Ky was taken away by the Society. After discovering that he has been brought to the Outer Provinces to fight against the enemy, Cassia risks everything to find him. But the way to the Outer Provinces is dangerous and Cassia needs help. She joins forces with an Aberration girl who is set on finding the rebellion. But is the girl trustworthy? And does the rebellion even exist? And will she ever be reunited with Ky again?
Crossed starts off about three months after Cassia and her family were brought to a different town and Ky was brought away to the Outer Provinces. Instead of only Cassia’s POV, Ally Condie decided to write this novel in a dual POV. This way, the reader was able to learn the happenings of Ky as well as Cassia, which I liked.
Although Matched started off rather slowly but gathered pace after the halfway point, I was excited to dive into Crossed. Book one also left me with a cliffhanger, so I had to find out Ky’s and Cassia’s fate for sure. The book has a total of 367 pages (paperback) and in those 367 pages nothing happens. It was a back and forth from location A to B to C, then back to B, then C again, then B, C and then they finally made it to D. There was no progress whatsoever and the story could’ve easily been told in 100 pages max. The plot was way too long-winded, slow and dragging. As this book was already number two in a trilogy, I would’ve expected more action and more happenings. I was really disappointed with the outcome, unfortunately.
The ending of this book was disspointing, too. Yes, there is a cliffhanger, but it didn’t make me want to pick up book three in this series right then and there.
If you read book one in this trilogy, you probably remember the two poems Ky and Cassia were talking about all the time. Unfortunately, Matched provided us only with snippets of them, we never had the chance to read the complete versions. In Crossed, however, both poems were printed in full at the very beginning of the story. Read the poems carefully; as in Matched the poems play an important role.
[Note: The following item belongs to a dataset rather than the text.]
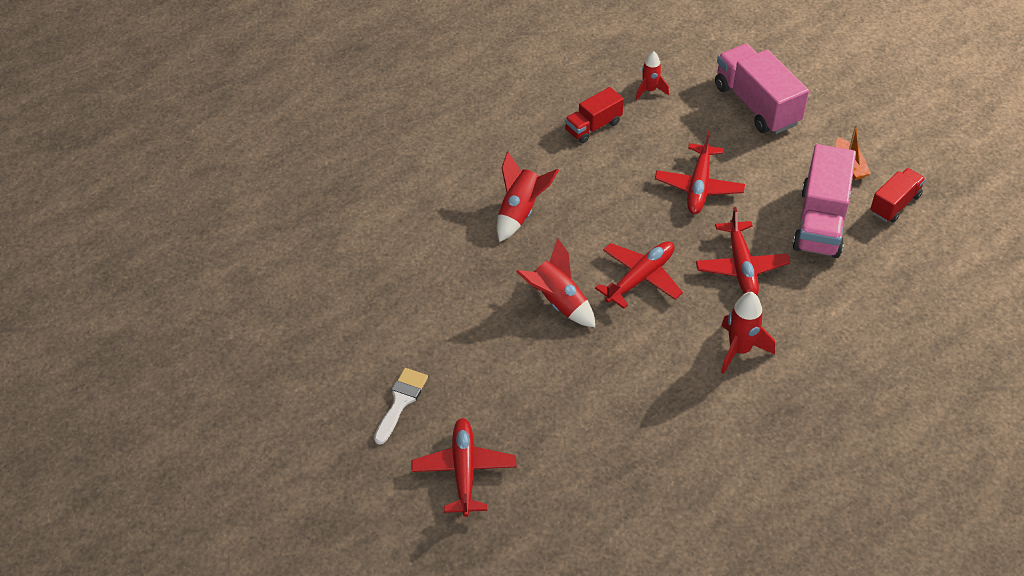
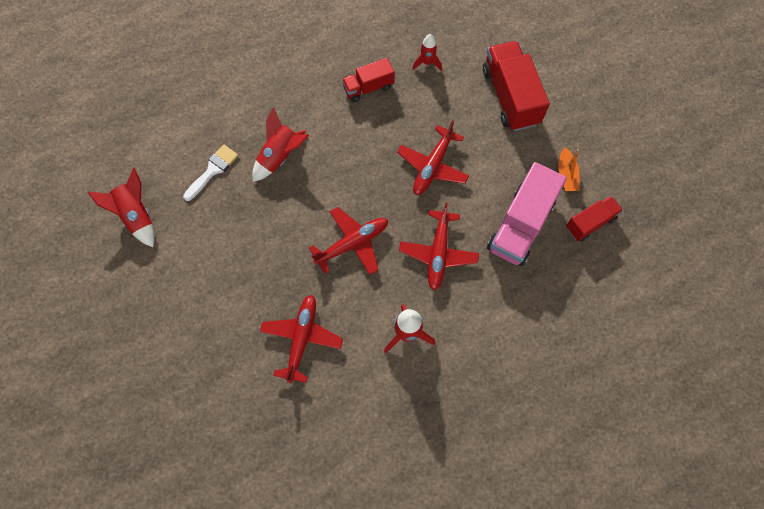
camera: 15 degrees right, 20 degrees up
(401, 401) = (124, 312): white brush -> white brush (213, 170)
(464, 471) = (148, 390): red plane -> red plane (302, 338)
(557, 302) = (278, 250): red rocket -> red rocket (137, 216)
(756, 105) = (510, 97): pink truck -> red truck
The general idea of bringing poetry in a dystopian is great, but I personally don’t like poems very much. Especially those you don’t understand, even though you read them at least ten times. With that being said I think that the story focused too much on the poems.
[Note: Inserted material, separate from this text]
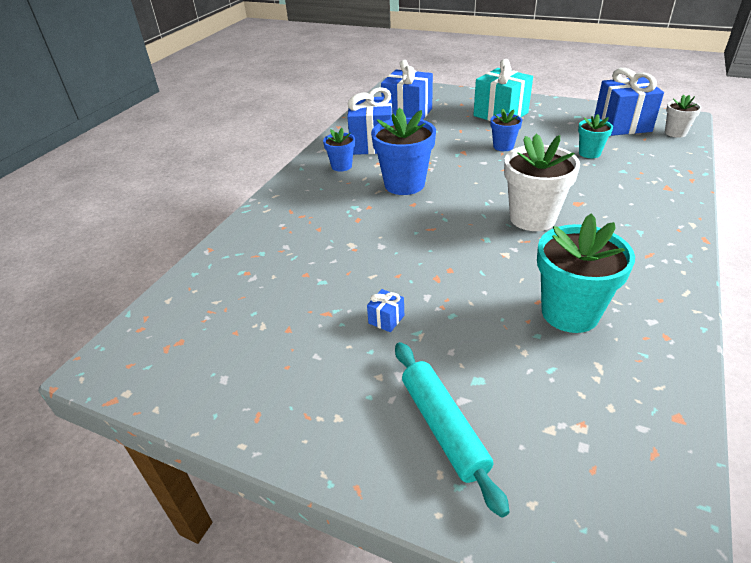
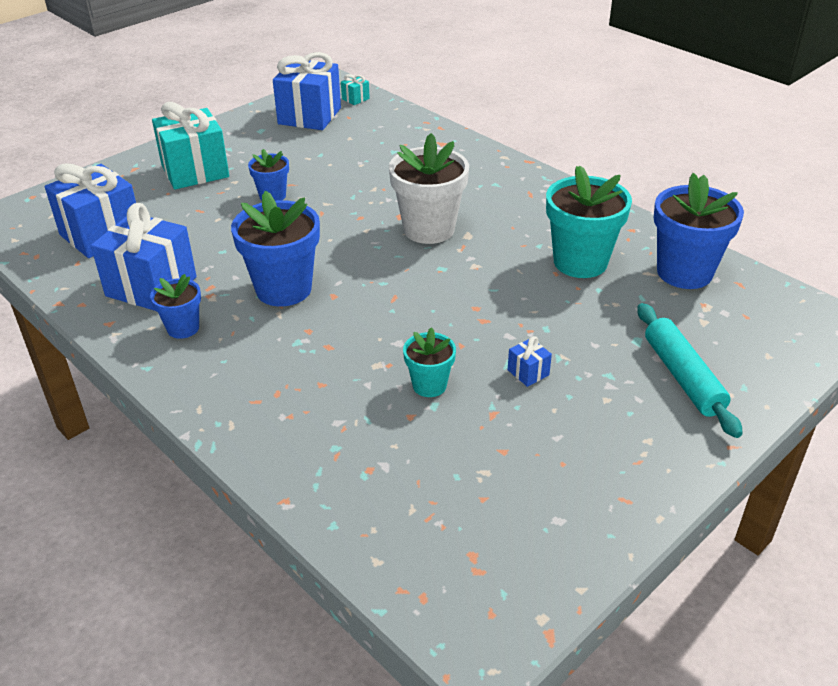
camera: 70 degrees left, 0 degrees up
(443, 427) = (683, 377): turquoise rolling pin -> turquoise rolling pin turned 75 degrees clockwise
(589, 153) = (343, 154): turquoise flower pot -> turquoise flower pot (429, 385)
(628, 396) = (684, 272): none -> blue flower pot
(675, 133) = (355, 99): white flower pot -> turquoise gift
I liked the fact that Condie printed a map of the Cavings, the Outer Provinces and a few other spots in the book. Most of the story is set there and you could easily picture the characters being out there.
Reading Crossed made me reconsider reading Reached, the final installment in this trilogy. I probably will read it at one point but I can’t bring myself to do it now. I will give this series a rest for now and will pick it up in a few months time.
Note: Crossed is the second book in the Matched trilogy and should only be picked up after having read Matched.